I’m not going to say the behavior of Royals fans was classless. That is too strong a word. However, it was needlessly tart and probably unwise.

Kansas City and the Royals have been wonderful All-Star Game hosts, with their Midwestern charm on full display. The week has been a terrific showcase for the city, which hadn’t hosted an MLB jewel event — All-Star Game or postseason series — in 27 years. It’s Kansas City’s chance to re-establish itself as a vibrant baseball city, a trial run for the October baseball that (we are told) could return as early as 2013.

So it was foolish for Royals fans to let any negativity seep into Kauffman Stadium — even if it was directed at a member of the loathed Yankees. A more discerning group of fans would realize the marketing power that accompanies an All-Star Game. Presumably, the Royals will want to compete for top-tier free agents as the team moves closer to legitimate contention. Why risk leaving a bad impression with any of the would-be free agents in attendance?

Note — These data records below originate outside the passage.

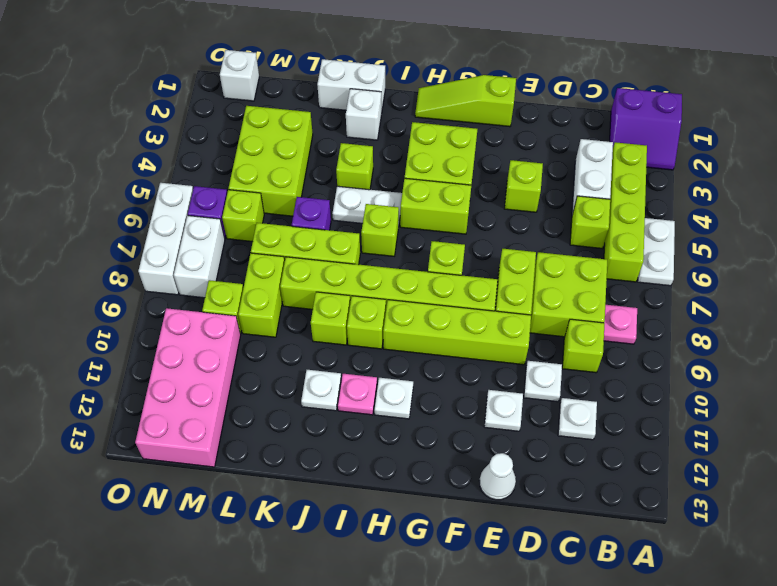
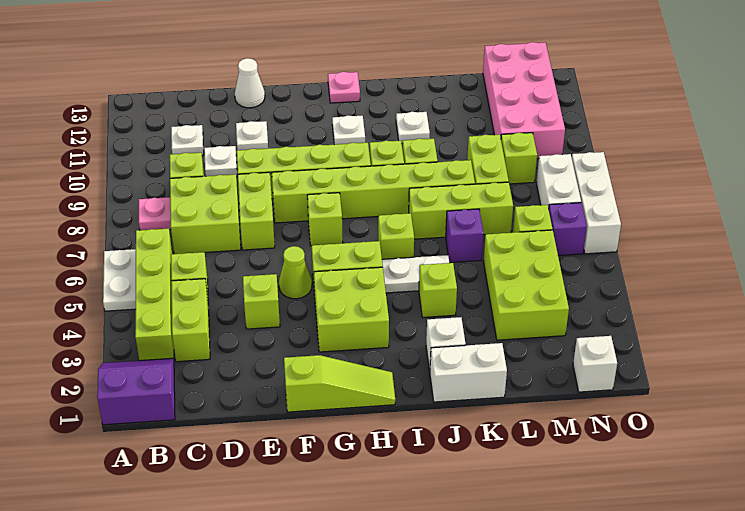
white brick C3:C4 level 1 -> lime brick C3:C4 level 1
none -> lime cone F5 level 1
pink plate I11 level 1 -> pink plate H13 level 1

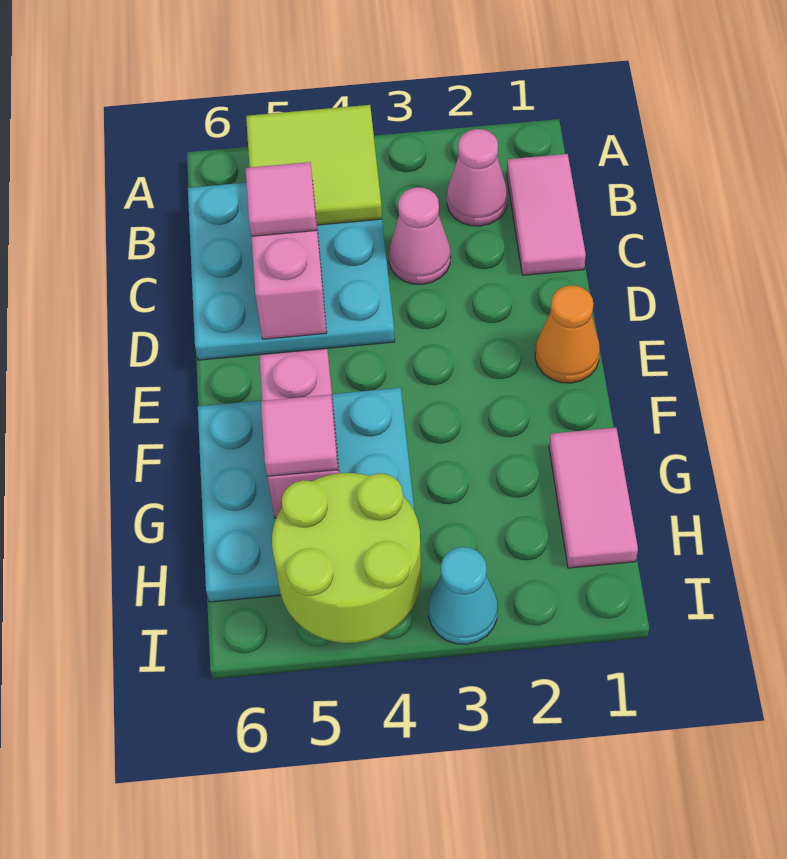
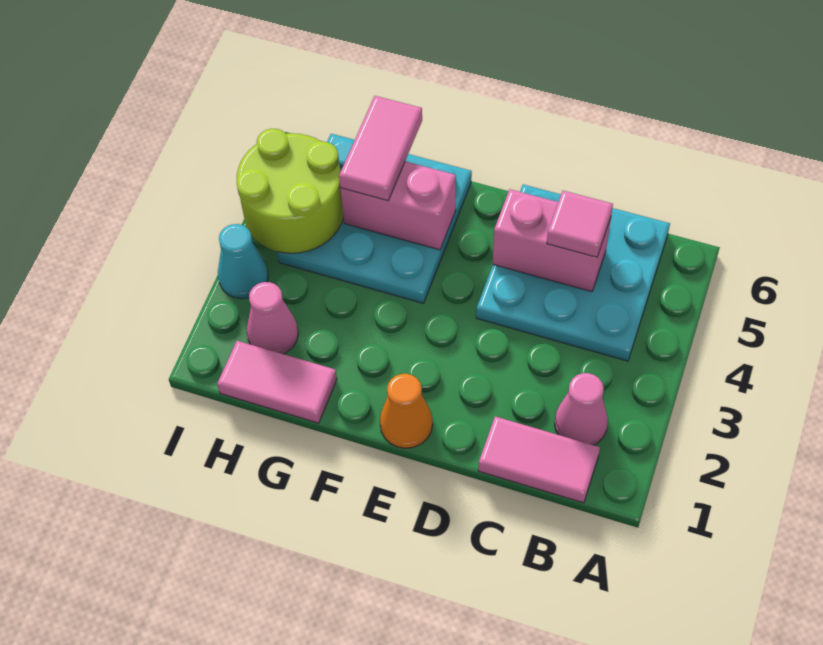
lime tile A4:B5 level 2 -> none
pink cone C3 level 1 -> pink cone H2 level 1
pink tile G5 level 3 -> pink tile G5:G6 level 3

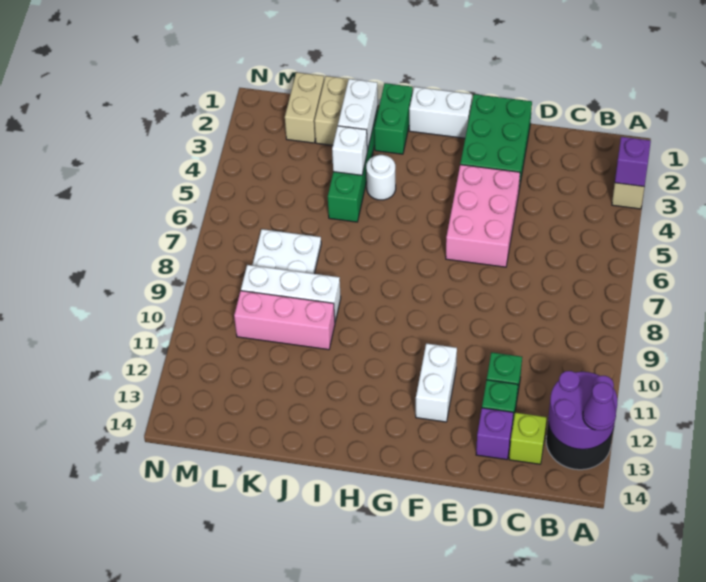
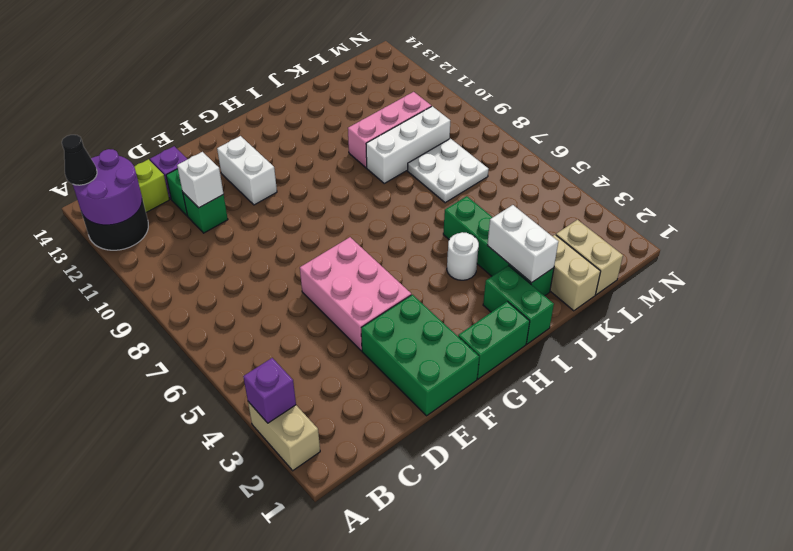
purple cone A13 level 3 -> black cone A13 level 3
white brick G1:H1 level 1 -> green brick G1:H1 level 1
white brick J4 level 2 -> white brick D11 level 2

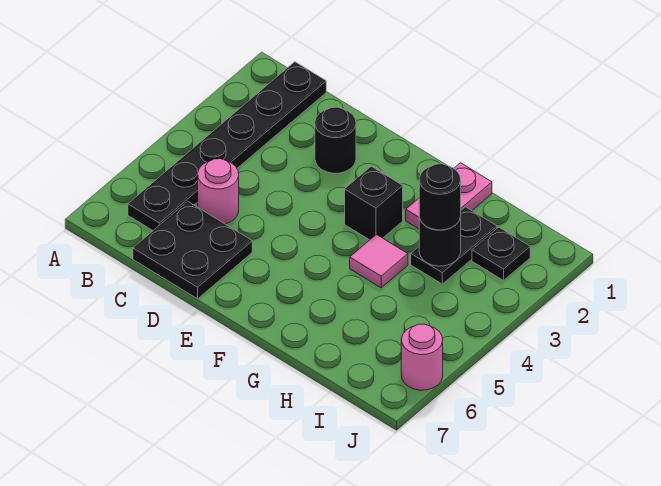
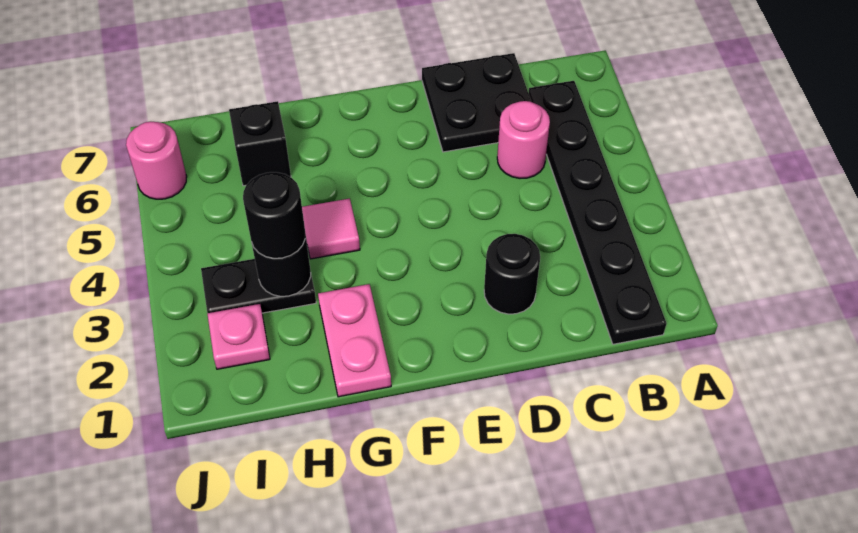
black brick F3 level 1 -> black brick H6 level 1
black plate H2:H3 level 1 -> black plate H3:I3 level 1
black plate I2 level 1 -> pink plate I2 level 1

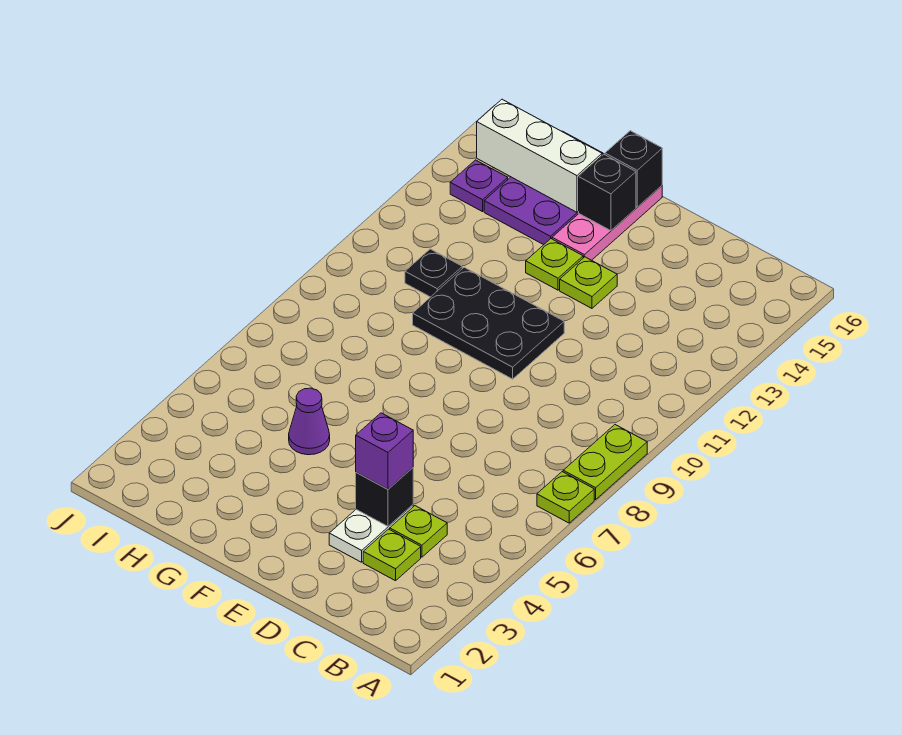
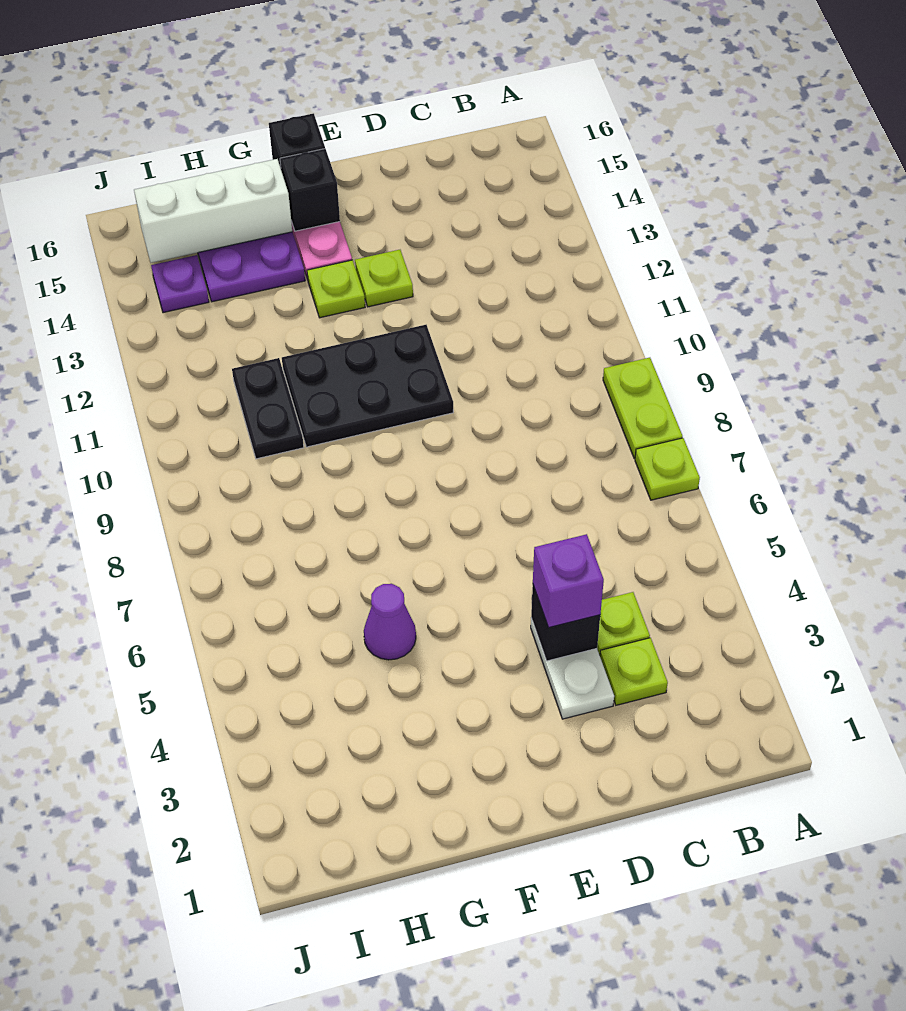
black plate H11 level 1 -> black plate H10:H11 level 1

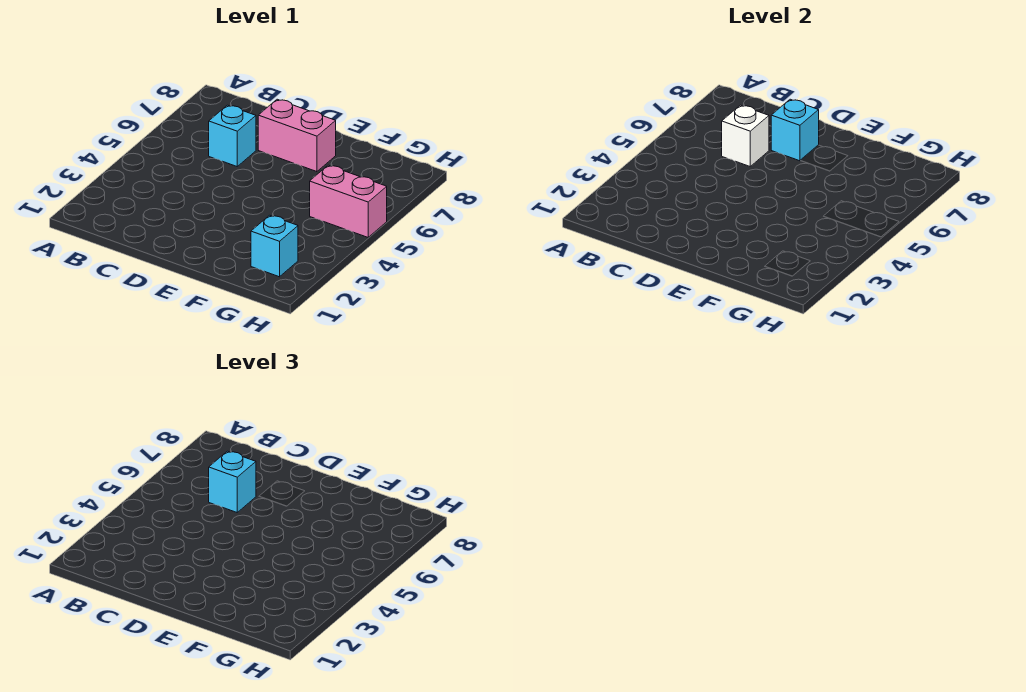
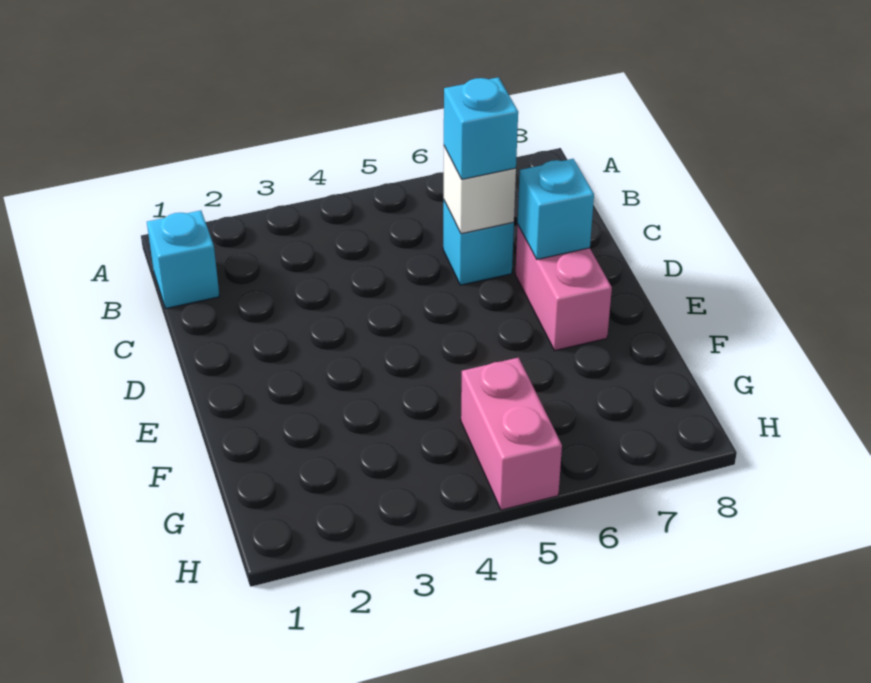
cyan brick G2 level 1 -> cyan brick B1 level 1

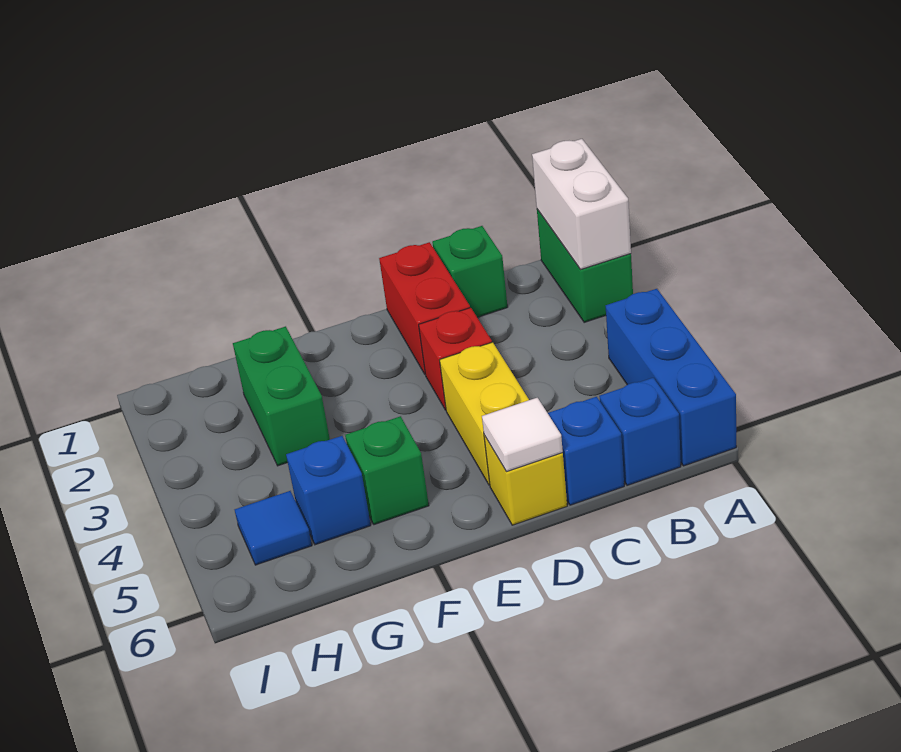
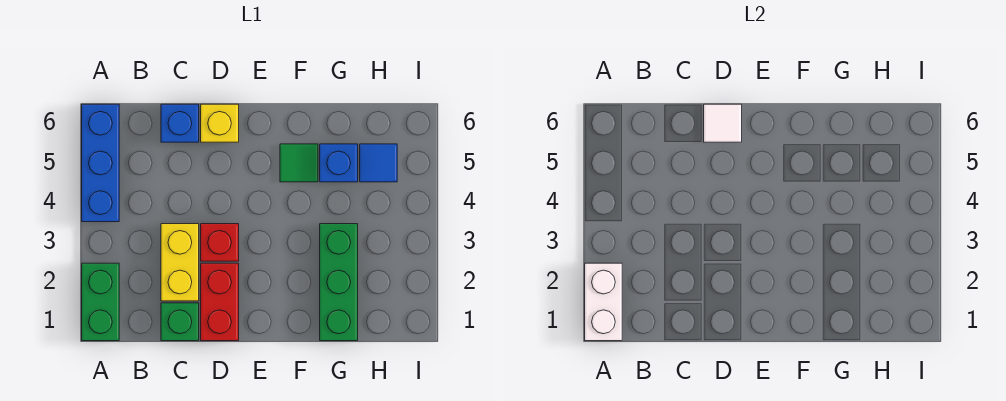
blue brick B6 level 1 -> none
yellow brick D4:D5 level 1 -> yellow brick C2:C3 level 1
green brick F5 level 1 -> green tile F5 level 1
green brick G2:G3 level 1 -> green brick G1:G3 level 1

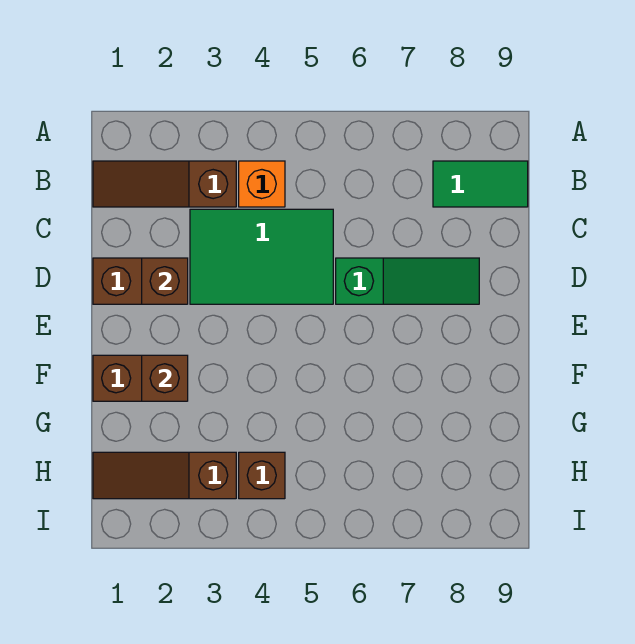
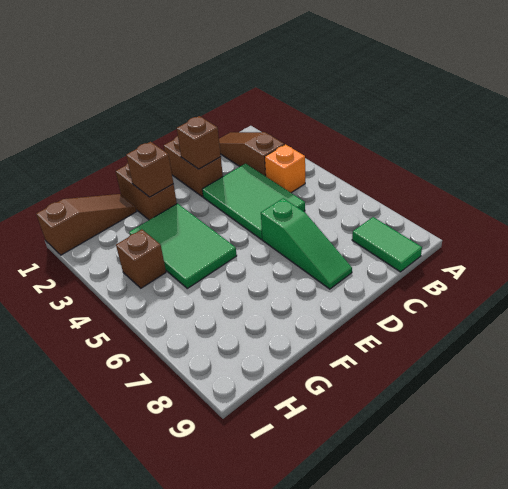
none -> green tile F3:G5 level 1
brown slope H1:H3 level 1 top 3 -> brown slope G1:I1 level 1 top I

I’m not naïve enough to think that the response of fans to one player during a home run derby will be enough to sway a free agent’s decision. With very few exceptions, players sign with teams that offer the most money. But Royals fans who truly care about the team’s future shouldn’t have done anything that would make one player turn to another and say, “Man, what’s the deal with this?”

Opportunities for Kansas City to self-market to the larger baseball public — players, league and union executives, media — have been sparse over the past three decades. On Monday, an excessive display took a little luster away from what has been, and still is, a sensational week for the city.

And by the way, Cano’s AL team won in a landslide.